Years later, when I no longer carried a bottle of tranquilizers with me just in case I had an attack, I went to a week long training up in the mountains with people from all across California. We were all young professionals with lots of degrees and post-grad degrees from US institutions. One night, I sat with some of the other women at the edge of the forest, in the kind of pitch dark you don’t get very often in California, with all our lights. It was super quiet, with no cars around for miles, and you could hear rustling of animals in the trees. Frankly, it was a little scary, so we of course decided to tell ghost stories.

One of the women told us a story about a road near her house in rural California. She said there was a section of the road where a bad car accident had taken place in the past that when you drove through, you could feel it was haunted. She told us how people from the surrounding area would drive by it to try to see the ghosts. I’m a complete skeptic about anything remotely paranormal or extraterrestrial or psychic, so I wasn’t making much of the story, and neither were some of the other women. But the woman explained that while the people who came to the spot were silly and would never get anything out of it and were wasting their time, she said she was certain that there were ghosts there.

She told us that her grandmother was from one of the indigenous tribes of Mexico and had been considered a holy woman because she could be possessed by ghosts. Her grandmother would be possessed for short episodes, around ten to fifteen minutes, and during the possession she would breathe quickly and her muscles would shake and she felt overcome by fear and evil. And the woman had inherited some of this ability through her grandmother’s bloodline and had similar episodes sometimes. She described the possession in detail and it was if she was reading my psychiatrist’s notes on my experience of a panic attack. Exactly the same – it felt like we had experienced the same thing.

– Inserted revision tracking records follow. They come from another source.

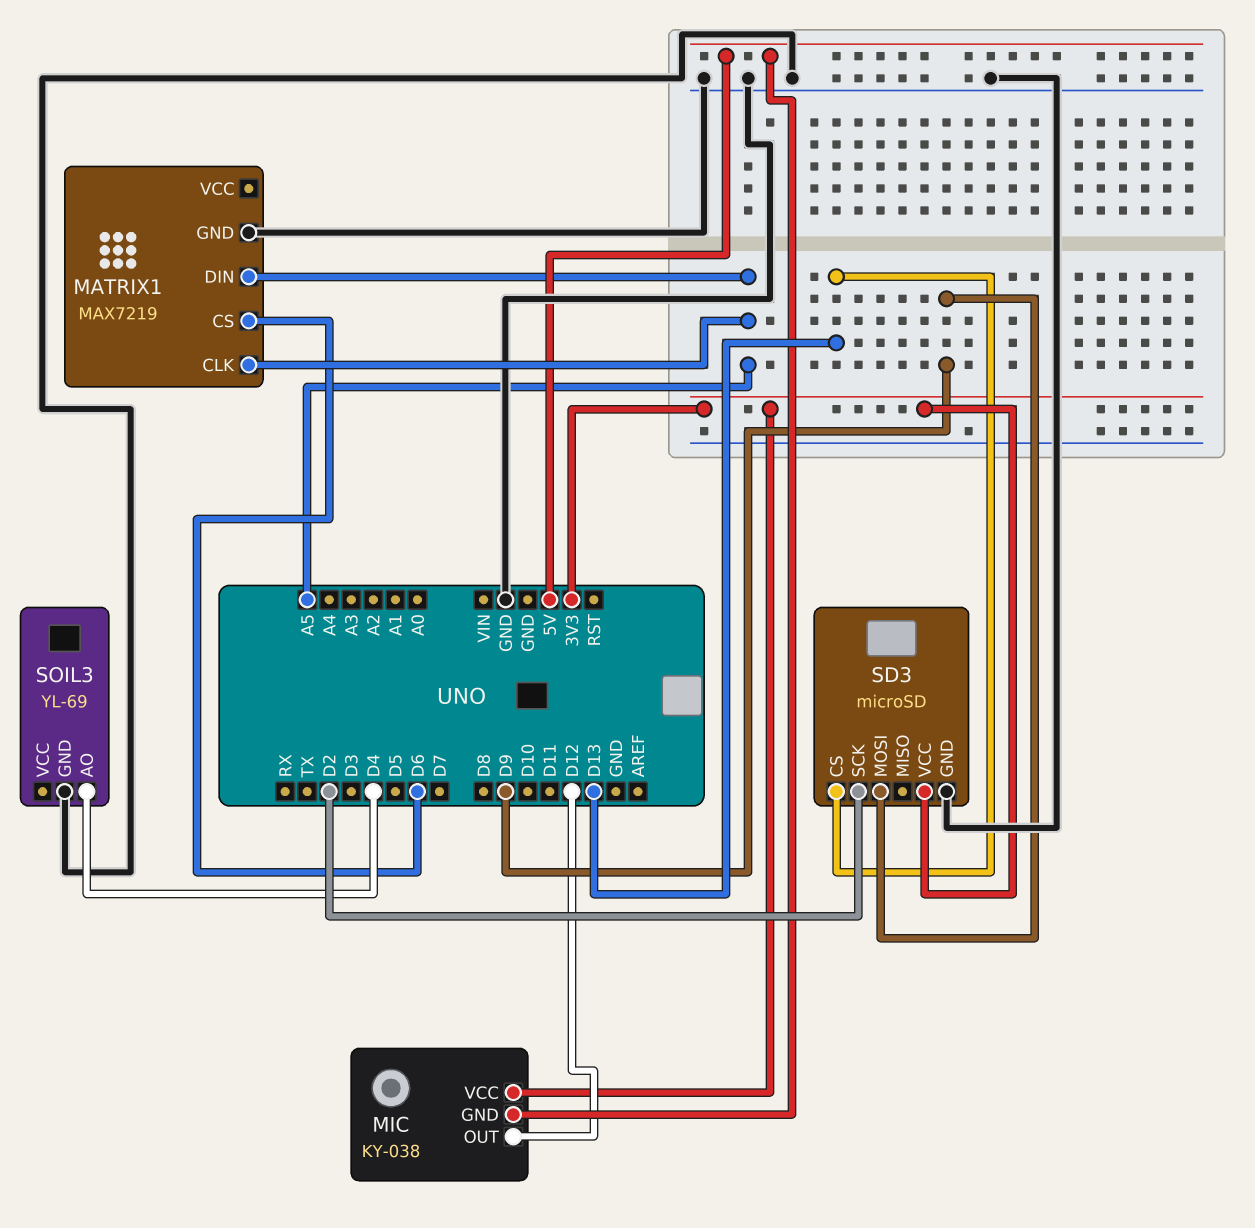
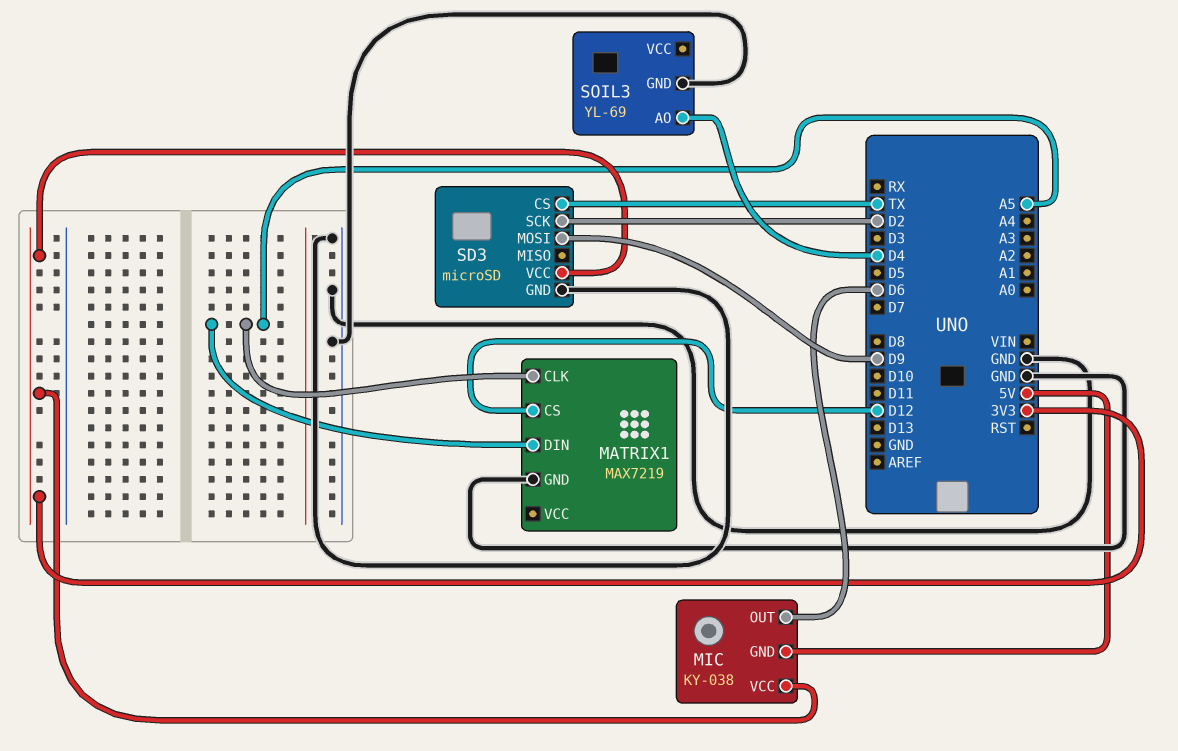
MATRIX1 pin CS: D6 -> D12
MIC pin OUT: D12 -> D6
SD3 pin CS: D13 -> TX

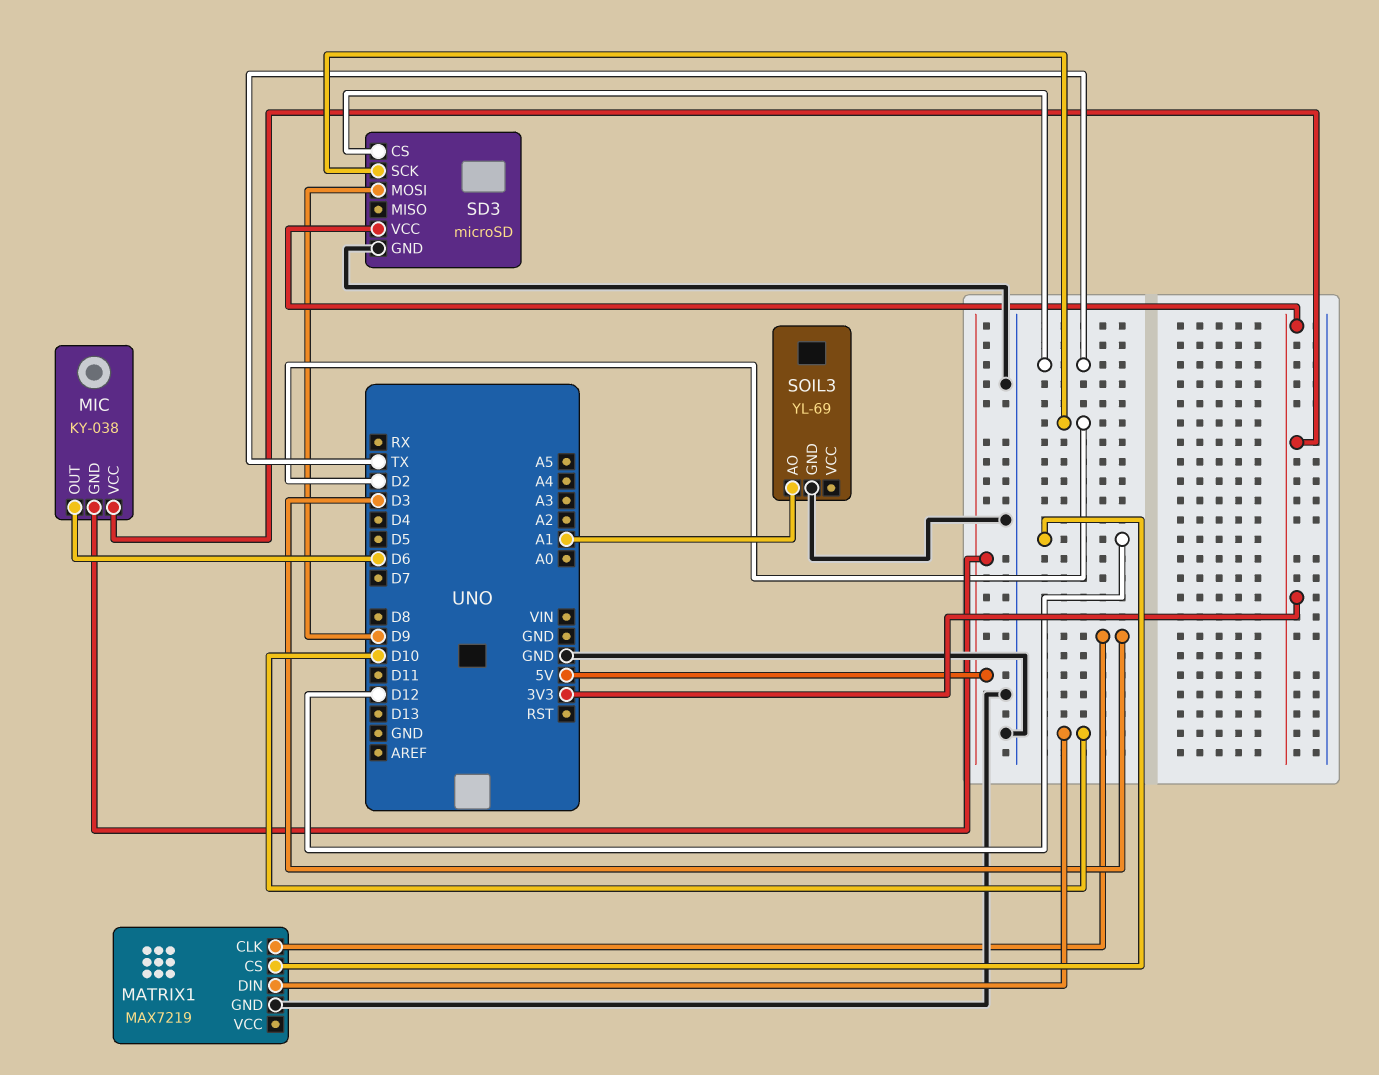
MATRIX1 pin CLK: A5 -> D3
MATRIX1 pin DIN: A5 -> D10
SOIL3 pin AO: D4 -> A1

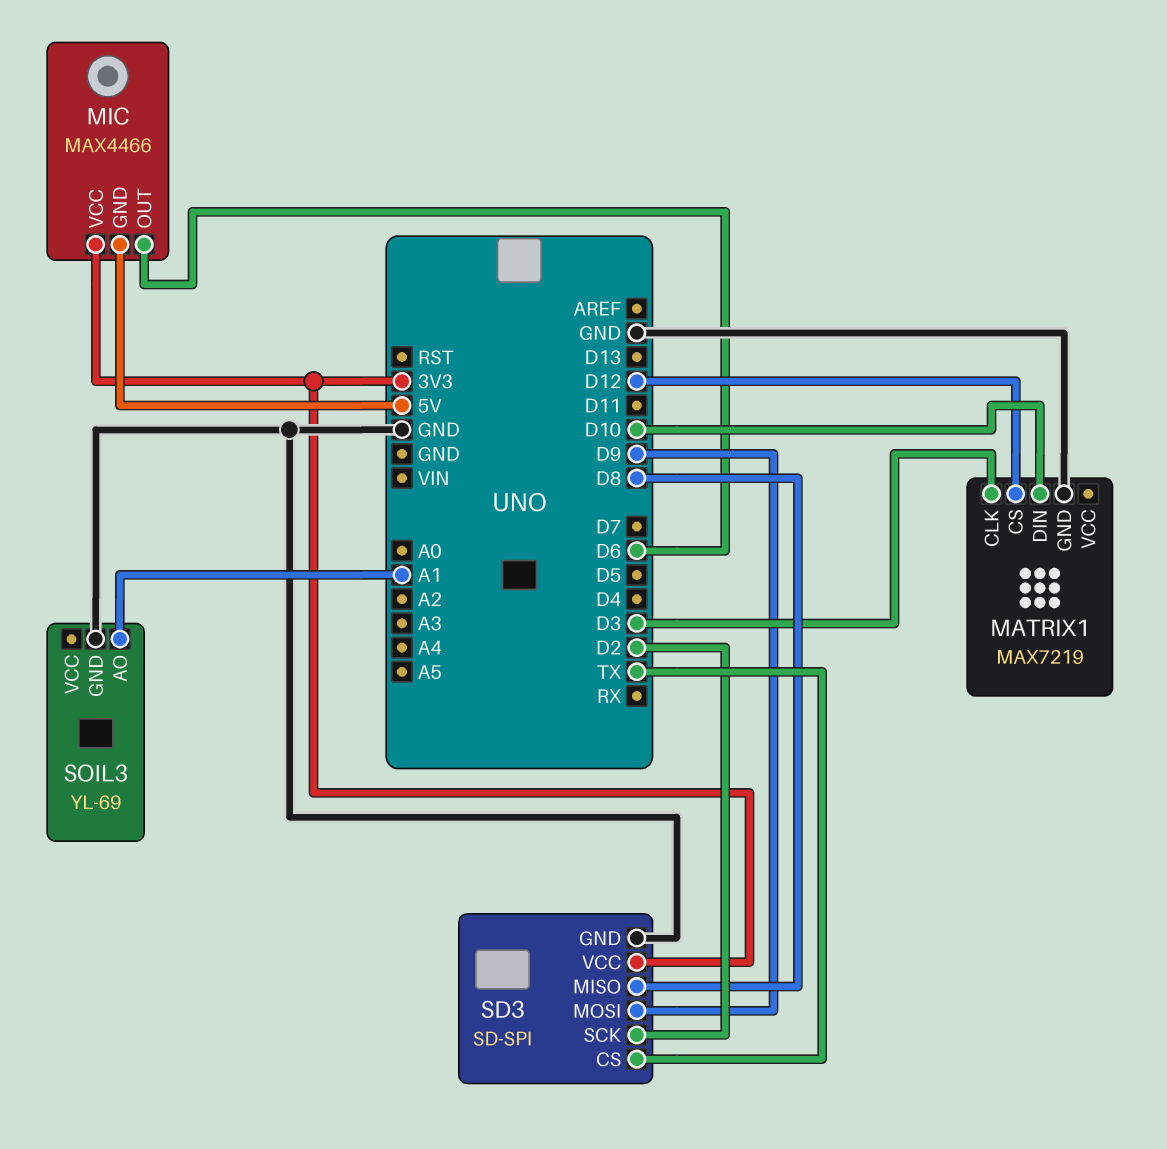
MIC: KY-038 -> MAX4466
SD3: microSD -> SD-SPI
SD3 pin MISO: none -> D8

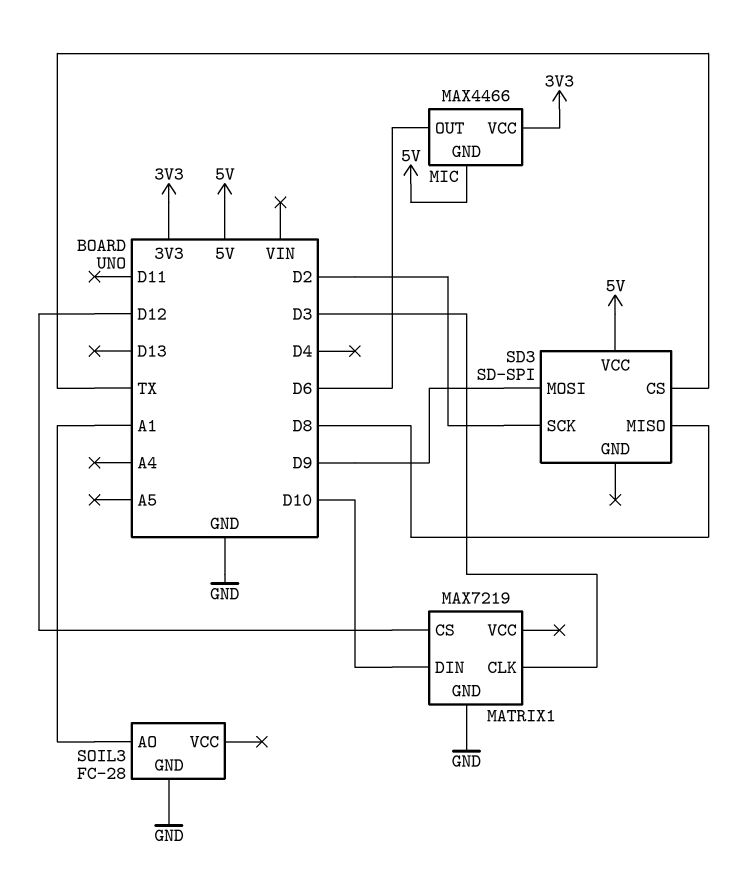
SD3 pin GND: GND -> none
SD3 pin VCC: 3V3 -> 5V
SOIL3: YL-69 -> FC-28

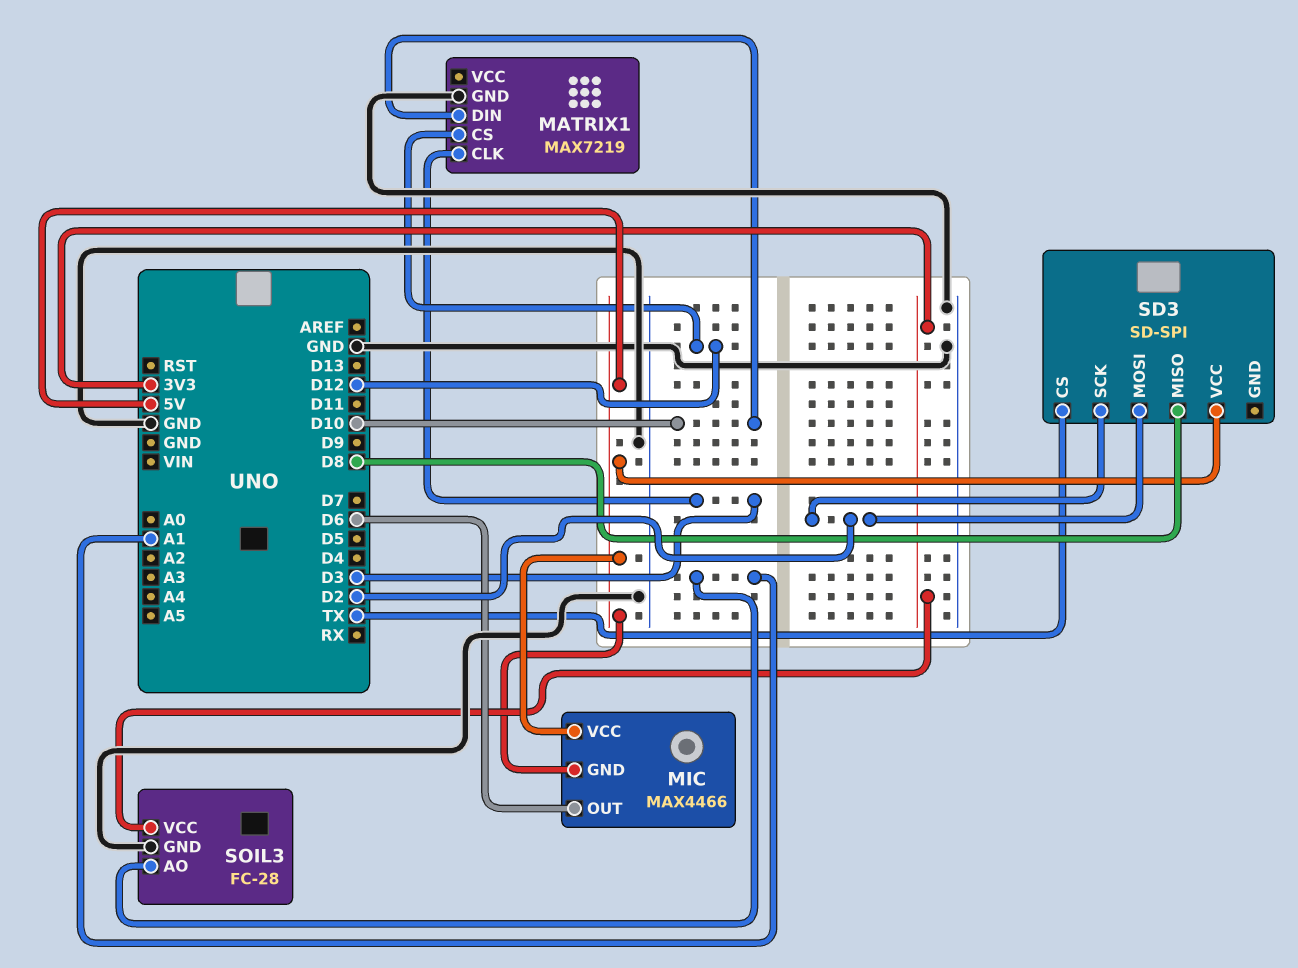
MIC pin VCC: 3V3 -> 5V
SD3 pin MOSI: D9 -> D2
SOIL3 pin VCC: none -> 3V3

I still remember the feeling I got then, when I realized that what I called a panic attack and thought of as a mental health problem to be treated with medication, she experienced as a ghostly possession and thought of as a valuable ability and a tie to her grandmother. And that neither of those definitions or perspectives or frameworks was any more valid. It was like one of the optical illusions where suddenly what I’d been seeing as a vase was also two faces in profile. That there were two realities that had been co-existing this whole time and I’d just now noticed one of them was there.

I was, and am, still overwhelmed with the implications of that realization. How would a person with her framework interact with a mental health system with the DSM categories and staggering range of medications? What would happen if she described an episode of possession to a physician or psychiatrist? And what would the difference be if I could think of it as a valuable ability instead of a debilitating problem with my brain? Would I even want or get any treatment if that were my perspective? What if my culture valued me for this? How does she handle the prevalent skepticism to ghosts and such? So many things to consider.

And then there’s the remaining question: how many other realities are there? How many other perspectives are on this experience we’ve had? How else can I think about what I experience?